Chinese booster rocket makes uncontrolled return to Earth

A Chinese booster rocket returned to Earth uncontrolled on Saturday, prompting US officials to accuse Beijing of not sharing information about the potentially dangerous object’s descent.

The US Space Command “can confirm that the People’s Republic of China (PRC) Long March 5B (CZ-5B) re-entered the Indian Ocean at approximately 10:45 a.m. MDT on July 30,” the US military unit said on Twitter.

“We refer you to #PRC for further details on re-entry technical aspects such as potential debris dispersion + impact site,” it said.

In a statement posted on its official WeChat profile, the China Manned Space Agency later provided coordinates for an impact area in the Sulu Sea, about 57 kilometers off the east coast of the Philippines’ Palawan Island.

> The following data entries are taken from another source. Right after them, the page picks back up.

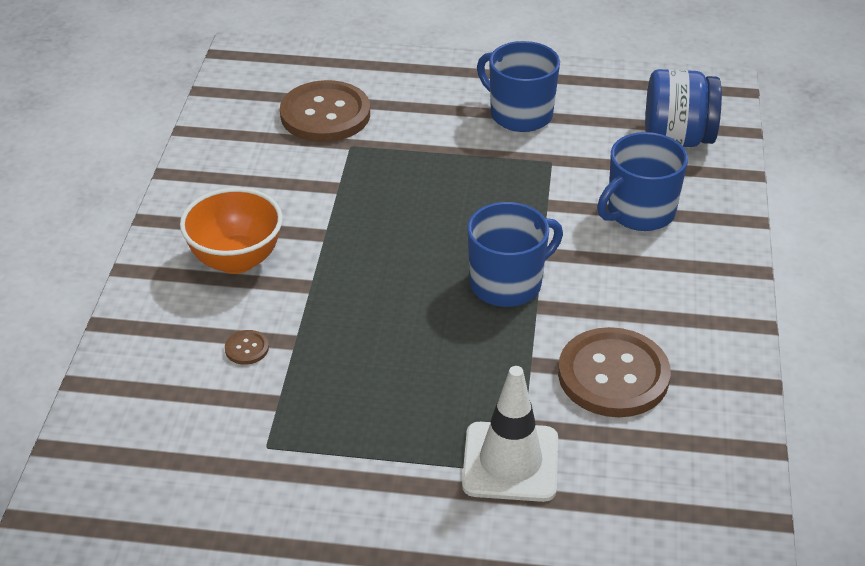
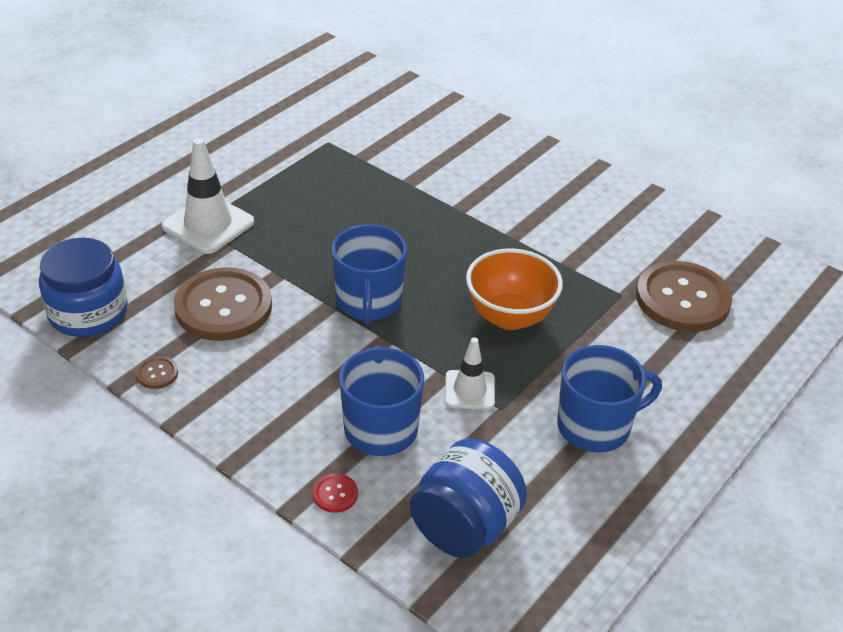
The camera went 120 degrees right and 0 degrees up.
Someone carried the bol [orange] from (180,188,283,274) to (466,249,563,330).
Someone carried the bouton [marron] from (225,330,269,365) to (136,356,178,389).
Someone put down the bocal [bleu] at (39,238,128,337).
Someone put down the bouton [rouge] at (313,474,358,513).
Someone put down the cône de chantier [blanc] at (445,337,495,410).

“Most of the devices were ablated and destroyed during re-entry,” the agency said of the booster rocket, which was used last Sunday to launch the second of three modules China needed to complete its new Tiangong space station.

Malaysia’s space agency said it discovered rocket debris that burned up on re-entry before falling in the Sulu Sea northeast of the island of Borneo.

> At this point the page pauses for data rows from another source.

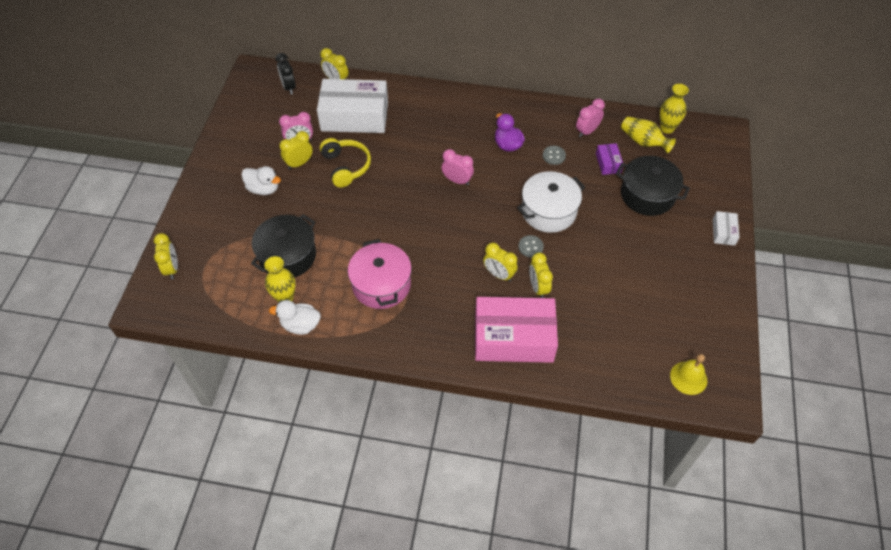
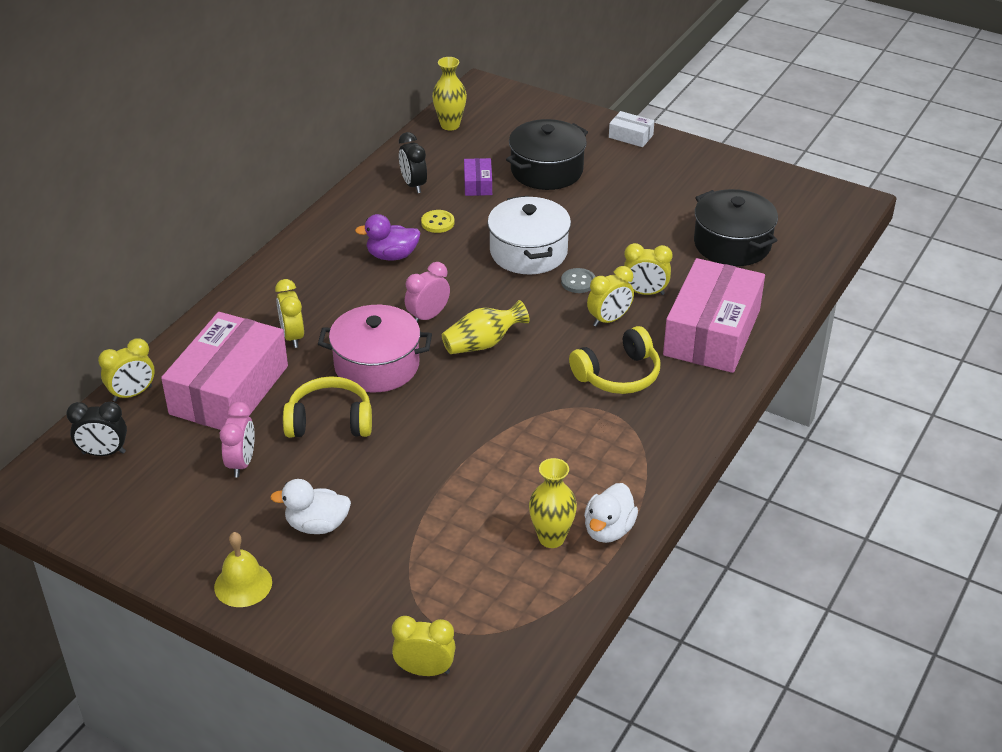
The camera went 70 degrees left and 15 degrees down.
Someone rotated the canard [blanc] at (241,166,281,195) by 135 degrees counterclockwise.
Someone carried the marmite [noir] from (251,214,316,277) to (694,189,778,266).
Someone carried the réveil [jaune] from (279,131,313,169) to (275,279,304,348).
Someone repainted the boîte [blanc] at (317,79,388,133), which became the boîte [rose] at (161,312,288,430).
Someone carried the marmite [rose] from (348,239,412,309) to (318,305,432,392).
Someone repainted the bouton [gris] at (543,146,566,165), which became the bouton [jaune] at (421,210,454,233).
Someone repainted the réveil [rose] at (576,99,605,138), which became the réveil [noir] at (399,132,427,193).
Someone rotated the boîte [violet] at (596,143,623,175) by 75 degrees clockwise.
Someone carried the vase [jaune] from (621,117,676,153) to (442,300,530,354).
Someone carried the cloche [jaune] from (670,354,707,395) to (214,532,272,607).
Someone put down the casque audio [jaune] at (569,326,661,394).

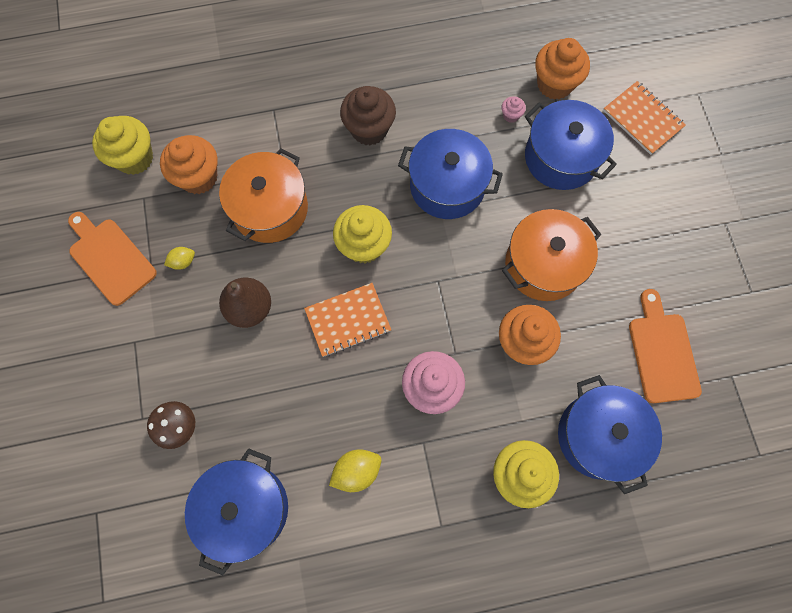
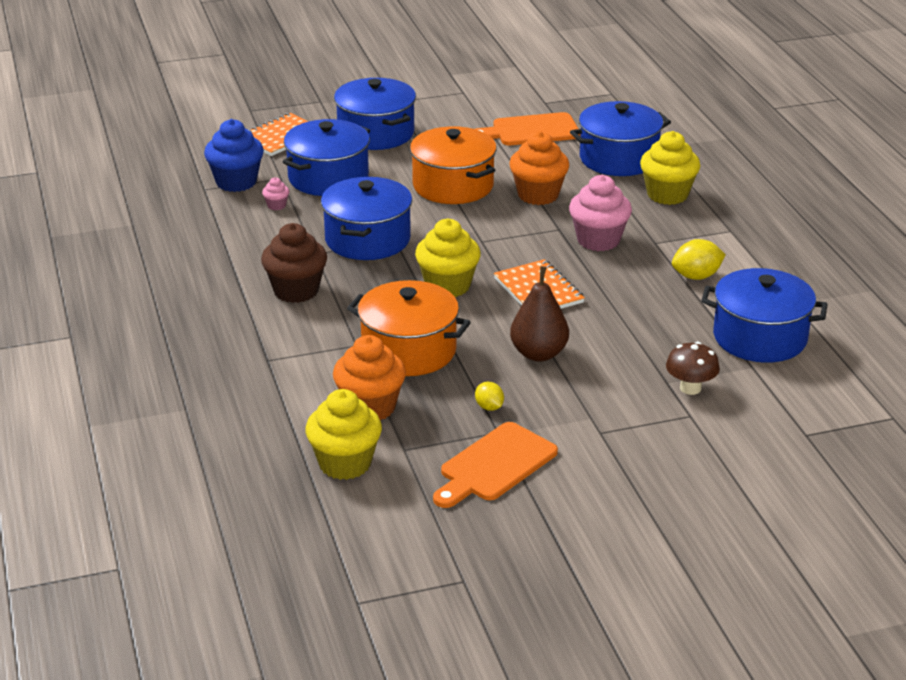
The camera went 95 degrees left and 40 degrees down.
Someone rotated the citron [jaune] at (329,449,381,492) by 75 degrees counterclockwise.
Someone repainted the muffin [orange] at (535,38,590,100), which became the muffin [bleu] at (204,119,264,192).
Someone put down the marmite [bleu] at (334,78,416,150).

“The rocket’s debris caught fire while entering Earth’s airspace and the movement of the burning debris also crossed Malaysian airspace and could be detected in several areas, including crossing the airspace around the state of Sarawak,” it said.

– NASA criticism –

NASA Administrator Bill Nelson criticized Beijing on Twitter, saying its failure to share details of the rocket’s descent was irresponsible and risky.

“All spaceflight nations should follow established best practices, and do their part to share this type of information in advance,” Nelson wrote, “to allow reliable predictions of potential debris impact risk, particularly for heavy vehicles, such as the Long March 5B, which carry a significant risk of loss of life and property.”

He added: “Doing so is essential for the responsible use of space and for ensuring the safety of people here on Earth.”

The Tiangong space station is one of the crown jewels of Beijing’s ambitious space program, which has landed robotic rovers on Mars and the Moon, making China only the third nation to put humans into orbit.

The new module, powered by the Long March 5B, docked with Tiangong’s core module on Monday, and the three astronauts who had lived in the main compartment since June entered the new laboratory.

When China launched its first Tiangong module in April 2021, there was a similar frenzy over the possibility of damage caused by an unpredictable booster reentry.

Objects generate enormous amounts of heat and friction when they enter the atmosphere, which can cause them to burn up and disintegrate. But larger ones like the Long March-5B may not be completely destroyed.

In 2020, debris from another Chinese missile fell on villages in Côte d’Ivoire, causing structural damage but no injuries or deaths.

China has poured billions of dollars into space and exploration as it seeks to build a program that reflects its status as a rising global power.